Certain clients whose funds were put into IOLTA accounts sued, claiming the Washington IOLTA program resulted in an unconstitutional “taking” of their property (namely, the interest on the IOLTA account) without just compensation, in violation of the Fifth Amendment. The Fifth Amendment requires (a) that any governmental taking of private property must be for a “public use,” and (b) that “just compensation” must be paid to the owner. (IMO, the Fifth Amendment should not even apply to state laws, but due to the bogus incorporation doctrine (link2, link3) built up around the Fourteenth Amendment, it does.)
In a 1998 decision, Phillips v. Washington Legal Foundation, the very same Justices held that any interest earned on client funds held in IOLTA accounts belongs to the owner of the principal, not the State or the State’s designated recipient of the interest. Despite this ruling, the court in Brown held that there is no unconstitutional taking (Justice O’Connor, in the majority in Phillips along with the four dissenters in the current case, apparently flip-flopped). The majority reasoned (sic) that there was no failure to pay just compensation, since the amount of just compensation was zero because without the mandatory pooling arrangements of IOLTA, the petitioners’ funds could not have generated any interest in the first place.

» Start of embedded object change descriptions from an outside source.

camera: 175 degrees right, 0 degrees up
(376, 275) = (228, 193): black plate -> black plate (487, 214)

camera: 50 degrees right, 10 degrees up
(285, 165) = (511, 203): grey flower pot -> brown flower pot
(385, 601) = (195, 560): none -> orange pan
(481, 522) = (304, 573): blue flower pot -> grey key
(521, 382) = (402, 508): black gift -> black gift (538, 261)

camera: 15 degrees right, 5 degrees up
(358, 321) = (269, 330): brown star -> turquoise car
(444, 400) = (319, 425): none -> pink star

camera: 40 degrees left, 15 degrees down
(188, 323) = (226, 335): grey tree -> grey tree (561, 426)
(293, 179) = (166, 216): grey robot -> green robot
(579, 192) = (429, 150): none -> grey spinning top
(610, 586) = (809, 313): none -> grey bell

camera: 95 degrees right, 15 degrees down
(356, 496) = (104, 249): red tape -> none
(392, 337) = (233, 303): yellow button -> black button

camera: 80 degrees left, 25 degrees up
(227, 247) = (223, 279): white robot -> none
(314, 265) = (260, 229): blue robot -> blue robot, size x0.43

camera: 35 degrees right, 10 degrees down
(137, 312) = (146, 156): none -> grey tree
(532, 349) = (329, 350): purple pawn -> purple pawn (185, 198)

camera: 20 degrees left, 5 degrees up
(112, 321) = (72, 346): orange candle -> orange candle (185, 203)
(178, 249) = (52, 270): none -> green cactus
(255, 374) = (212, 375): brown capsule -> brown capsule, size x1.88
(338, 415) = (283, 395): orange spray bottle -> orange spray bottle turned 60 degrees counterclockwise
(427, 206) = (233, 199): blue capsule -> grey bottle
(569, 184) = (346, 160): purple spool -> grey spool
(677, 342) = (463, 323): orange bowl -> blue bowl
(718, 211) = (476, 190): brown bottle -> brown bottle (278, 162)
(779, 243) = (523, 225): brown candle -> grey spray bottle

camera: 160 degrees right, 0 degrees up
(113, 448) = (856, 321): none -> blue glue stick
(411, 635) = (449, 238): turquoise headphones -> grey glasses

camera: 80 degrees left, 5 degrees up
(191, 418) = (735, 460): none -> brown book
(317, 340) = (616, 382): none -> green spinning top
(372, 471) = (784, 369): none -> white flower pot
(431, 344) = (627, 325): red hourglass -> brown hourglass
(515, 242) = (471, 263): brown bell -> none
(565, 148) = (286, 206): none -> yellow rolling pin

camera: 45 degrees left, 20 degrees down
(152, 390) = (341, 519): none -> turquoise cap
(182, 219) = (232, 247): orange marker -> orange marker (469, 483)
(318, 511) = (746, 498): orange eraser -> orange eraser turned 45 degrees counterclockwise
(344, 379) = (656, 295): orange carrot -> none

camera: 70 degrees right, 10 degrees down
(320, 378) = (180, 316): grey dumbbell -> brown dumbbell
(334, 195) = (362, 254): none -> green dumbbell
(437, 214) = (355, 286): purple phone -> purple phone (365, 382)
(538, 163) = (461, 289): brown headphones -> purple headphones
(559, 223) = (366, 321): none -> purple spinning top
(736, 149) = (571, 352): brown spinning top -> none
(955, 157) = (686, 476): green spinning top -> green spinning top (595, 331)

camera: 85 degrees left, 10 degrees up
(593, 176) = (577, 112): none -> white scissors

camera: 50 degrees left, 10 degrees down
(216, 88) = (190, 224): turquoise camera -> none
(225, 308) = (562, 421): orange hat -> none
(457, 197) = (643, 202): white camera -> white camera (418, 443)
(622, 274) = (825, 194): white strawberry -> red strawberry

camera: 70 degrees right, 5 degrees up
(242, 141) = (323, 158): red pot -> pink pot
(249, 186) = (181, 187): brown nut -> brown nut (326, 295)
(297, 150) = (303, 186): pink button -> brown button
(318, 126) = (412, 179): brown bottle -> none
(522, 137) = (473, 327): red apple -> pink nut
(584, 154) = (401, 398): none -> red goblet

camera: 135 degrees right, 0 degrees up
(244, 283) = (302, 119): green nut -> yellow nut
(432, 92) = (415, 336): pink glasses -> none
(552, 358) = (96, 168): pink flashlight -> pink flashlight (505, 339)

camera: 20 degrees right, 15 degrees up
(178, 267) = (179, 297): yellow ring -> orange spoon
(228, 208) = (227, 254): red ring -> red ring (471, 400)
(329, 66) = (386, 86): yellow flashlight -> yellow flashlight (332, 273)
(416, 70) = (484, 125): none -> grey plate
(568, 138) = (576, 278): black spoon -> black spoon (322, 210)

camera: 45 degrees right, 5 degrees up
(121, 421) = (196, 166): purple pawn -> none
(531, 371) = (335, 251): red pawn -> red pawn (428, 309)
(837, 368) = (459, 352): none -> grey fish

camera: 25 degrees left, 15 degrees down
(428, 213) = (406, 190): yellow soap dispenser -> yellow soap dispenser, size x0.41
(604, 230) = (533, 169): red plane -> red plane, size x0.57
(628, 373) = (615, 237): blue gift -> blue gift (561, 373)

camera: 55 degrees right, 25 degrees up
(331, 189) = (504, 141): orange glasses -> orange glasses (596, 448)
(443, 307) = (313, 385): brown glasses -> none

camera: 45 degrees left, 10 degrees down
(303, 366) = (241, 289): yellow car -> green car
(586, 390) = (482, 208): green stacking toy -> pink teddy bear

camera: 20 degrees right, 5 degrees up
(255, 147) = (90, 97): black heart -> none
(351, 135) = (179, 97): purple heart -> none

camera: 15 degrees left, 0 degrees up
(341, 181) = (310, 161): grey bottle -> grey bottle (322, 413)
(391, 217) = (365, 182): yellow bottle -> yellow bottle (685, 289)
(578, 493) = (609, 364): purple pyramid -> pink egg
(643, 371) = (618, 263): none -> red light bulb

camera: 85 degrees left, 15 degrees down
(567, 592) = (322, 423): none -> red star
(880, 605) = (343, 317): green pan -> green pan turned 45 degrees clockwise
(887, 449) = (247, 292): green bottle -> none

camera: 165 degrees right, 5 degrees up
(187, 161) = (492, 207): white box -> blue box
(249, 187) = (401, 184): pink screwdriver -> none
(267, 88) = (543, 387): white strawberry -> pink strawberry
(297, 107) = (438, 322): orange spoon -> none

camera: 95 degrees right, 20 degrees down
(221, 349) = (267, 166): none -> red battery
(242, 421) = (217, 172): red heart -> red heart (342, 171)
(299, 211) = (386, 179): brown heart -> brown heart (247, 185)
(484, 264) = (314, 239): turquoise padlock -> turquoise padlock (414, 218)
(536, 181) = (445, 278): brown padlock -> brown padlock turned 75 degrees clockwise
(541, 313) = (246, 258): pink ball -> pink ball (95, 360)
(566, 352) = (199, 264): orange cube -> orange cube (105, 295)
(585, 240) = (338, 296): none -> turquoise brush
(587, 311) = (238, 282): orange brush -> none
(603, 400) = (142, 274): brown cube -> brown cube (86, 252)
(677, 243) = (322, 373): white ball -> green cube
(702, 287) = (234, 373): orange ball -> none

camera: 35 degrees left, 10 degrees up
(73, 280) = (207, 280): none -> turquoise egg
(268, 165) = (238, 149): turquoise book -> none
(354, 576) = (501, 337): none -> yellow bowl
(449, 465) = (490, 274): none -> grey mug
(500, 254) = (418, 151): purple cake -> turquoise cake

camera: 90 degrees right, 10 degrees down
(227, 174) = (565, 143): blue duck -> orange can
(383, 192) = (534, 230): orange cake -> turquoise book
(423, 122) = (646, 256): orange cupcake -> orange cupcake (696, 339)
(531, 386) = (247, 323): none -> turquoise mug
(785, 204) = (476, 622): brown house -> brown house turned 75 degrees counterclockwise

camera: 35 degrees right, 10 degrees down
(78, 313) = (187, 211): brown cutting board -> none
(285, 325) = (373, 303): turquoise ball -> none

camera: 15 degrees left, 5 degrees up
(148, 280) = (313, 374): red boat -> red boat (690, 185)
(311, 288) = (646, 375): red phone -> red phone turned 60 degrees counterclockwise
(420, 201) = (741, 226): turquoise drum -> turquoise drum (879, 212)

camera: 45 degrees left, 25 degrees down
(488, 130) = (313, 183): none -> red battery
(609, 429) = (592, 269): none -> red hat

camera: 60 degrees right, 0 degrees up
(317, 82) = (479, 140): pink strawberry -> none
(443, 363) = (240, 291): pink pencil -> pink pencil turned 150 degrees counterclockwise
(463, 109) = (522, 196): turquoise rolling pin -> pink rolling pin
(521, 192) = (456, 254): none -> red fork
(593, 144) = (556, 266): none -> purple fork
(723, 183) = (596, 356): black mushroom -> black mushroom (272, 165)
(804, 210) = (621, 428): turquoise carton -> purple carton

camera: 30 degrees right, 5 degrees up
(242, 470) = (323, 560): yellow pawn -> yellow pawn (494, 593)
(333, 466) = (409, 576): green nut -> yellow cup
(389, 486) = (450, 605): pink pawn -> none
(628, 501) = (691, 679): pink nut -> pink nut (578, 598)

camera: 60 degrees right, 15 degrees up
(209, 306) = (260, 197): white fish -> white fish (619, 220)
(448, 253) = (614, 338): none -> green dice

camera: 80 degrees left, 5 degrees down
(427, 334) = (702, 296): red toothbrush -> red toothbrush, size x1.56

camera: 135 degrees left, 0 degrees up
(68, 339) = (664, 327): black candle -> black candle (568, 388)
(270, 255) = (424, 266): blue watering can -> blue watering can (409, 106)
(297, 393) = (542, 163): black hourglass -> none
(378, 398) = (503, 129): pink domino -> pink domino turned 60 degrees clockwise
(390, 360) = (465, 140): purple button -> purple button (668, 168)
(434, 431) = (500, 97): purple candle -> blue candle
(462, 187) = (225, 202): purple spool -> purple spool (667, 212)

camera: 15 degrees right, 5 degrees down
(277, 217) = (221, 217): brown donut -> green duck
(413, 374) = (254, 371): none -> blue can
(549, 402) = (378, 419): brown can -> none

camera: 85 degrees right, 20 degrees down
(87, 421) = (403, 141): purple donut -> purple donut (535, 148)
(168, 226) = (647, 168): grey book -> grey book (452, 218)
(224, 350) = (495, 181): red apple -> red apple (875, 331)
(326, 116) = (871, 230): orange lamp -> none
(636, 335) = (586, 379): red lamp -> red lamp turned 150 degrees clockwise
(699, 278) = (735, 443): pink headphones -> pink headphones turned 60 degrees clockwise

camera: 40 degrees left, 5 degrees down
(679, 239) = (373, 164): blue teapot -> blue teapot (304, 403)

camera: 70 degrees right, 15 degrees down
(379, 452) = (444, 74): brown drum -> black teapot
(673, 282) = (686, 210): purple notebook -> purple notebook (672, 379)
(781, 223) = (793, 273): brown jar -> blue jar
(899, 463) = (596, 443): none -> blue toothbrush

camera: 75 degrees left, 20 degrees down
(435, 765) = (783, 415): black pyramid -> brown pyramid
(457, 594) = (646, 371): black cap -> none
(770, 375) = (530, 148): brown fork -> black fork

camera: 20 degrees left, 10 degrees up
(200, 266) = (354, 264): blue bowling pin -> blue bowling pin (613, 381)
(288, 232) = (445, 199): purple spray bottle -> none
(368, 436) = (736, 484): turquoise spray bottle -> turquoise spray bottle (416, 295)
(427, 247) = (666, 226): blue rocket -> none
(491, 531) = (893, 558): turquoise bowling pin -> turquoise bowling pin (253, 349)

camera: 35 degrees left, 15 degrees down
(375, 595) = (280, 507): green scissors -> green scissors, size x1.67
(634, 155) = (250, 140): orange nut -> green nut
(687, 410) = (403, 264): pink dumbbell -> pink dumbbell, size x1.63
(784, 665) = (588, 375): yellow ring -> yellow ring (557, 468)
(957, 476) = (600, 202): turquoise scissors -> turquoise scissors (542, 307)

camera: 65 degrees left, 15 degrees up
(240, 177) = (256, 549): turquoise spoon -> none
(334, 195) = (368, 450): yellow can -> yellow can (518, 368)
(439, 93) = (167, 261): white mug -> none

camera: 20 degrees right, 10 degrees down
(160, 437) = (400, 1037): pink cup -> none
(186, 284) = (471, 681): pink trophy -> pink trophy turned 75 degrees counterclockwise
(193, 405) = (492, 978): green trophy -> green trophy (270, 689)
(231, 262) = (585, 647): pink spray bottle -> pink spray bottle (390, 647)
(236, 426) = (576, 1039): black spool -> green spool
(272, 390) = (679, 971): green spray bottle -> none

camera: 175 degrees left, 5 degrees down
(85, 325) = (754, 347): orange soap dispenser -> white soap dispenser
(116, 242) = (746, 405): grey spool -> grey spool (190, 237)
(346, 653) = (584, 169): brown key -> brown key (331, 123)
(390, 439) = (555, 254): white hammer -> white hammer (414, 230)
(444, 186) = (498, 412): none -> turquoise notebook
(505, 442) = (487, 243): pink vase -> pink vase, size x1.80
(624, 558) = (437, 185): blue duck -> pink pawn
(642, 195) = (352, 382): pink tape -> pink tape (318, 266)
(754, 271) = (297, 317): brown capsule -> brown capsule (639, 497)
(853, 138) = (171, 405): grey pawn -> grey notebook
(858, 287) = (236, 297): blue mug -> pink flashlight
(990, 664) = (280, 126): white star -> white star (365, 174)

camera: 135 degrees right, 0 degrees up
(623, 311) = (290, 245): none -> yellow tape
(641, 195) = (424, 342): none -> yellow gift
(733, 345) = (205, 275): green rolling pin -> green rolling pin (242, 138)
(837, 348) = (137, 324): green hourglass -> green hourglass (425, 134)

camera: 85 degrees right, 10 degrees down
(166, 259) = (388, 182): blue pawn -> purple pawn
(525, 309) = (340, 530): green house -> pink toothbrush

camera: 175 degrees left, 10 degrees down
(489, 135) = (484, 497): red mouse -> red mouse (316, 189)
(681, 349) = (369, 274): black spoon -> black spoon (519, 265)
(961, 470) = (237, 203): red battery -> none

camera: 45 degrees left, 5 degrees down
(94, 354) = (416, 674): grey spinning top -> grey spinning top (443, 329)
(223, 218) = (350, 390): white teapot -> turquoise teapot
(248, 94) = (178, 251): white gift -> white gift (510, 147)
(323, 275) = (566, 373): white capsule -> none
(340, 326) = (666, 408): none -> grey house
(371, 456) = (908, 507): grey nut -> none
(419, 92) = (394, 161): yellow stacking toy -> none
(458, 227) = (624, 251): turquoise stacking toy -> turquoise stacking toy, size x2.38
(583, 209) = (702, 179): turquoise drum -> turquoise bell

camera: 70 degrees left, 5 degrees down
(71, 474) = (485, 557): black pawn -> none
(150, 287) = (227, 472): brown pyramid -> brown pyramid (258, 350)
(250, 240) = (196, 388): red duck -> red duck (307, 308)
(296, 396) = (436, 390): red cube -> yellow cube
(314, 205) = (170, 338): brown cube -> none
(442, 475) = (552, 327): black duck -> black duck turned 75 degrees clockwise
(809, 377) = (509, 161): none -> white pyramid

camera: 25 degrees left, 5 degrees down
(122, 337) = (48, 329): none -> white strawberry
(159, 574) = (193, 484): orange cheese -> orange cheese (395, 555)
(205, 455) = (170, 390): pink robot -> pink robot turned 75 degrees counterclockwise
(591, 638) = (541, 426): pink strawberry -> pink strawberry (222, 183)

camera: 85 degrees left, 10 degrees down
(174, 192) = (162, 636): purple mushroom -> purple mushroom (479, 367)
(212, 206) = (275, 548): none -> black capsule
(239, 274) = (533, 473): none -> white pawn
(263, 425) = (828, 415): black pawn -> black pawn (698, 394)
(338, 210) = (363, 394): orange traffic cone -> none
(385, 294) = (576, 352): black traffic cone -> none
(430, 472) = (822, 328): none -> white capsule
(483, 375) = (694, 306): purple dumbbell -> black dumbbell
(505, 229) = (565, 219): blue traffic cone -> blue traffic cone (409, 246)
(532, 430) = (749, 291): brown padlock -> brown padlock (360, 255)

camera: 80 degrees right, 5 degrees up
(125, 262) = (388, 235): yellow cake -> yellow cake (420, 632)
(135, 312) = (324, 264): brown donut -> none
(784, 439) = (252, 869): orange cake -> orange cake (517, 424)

In a powerful dissent, Justice Scalia (joined by Chief Justice Rehnquist and Justices Kennedy and Thomas) shows how nonsensical and poorly reasoned the majority’s opinion is (i.e., how inexplicable it is that O’Connor joined the majority opinion in Brown, despite its clear inconsistency with Phillips). He concludes,
Perhaps we are witnessing today the emergence of a whole new concept in Compensation Clause jurisprudence: the Robin Hood Taking, in which the government’s extraction of wealth from those who own it is so cleverly achieved, and the object of the government’s larcenous beneficence is so highly favored by the courts (taking from the rich to give to indigent defendants) that the normal rules of the Constitution protecting private property are suspended. One must hope that that is the case. For to extend to the entire run of Compensation Clause cases the rationale supporting today’s judgment–what the government hath given, the government may freely take away–would be disastrous.
The Court’s judgment that petitioners are not entitled to the market value of their confiscated property has no basis in law. I respectfully dissent.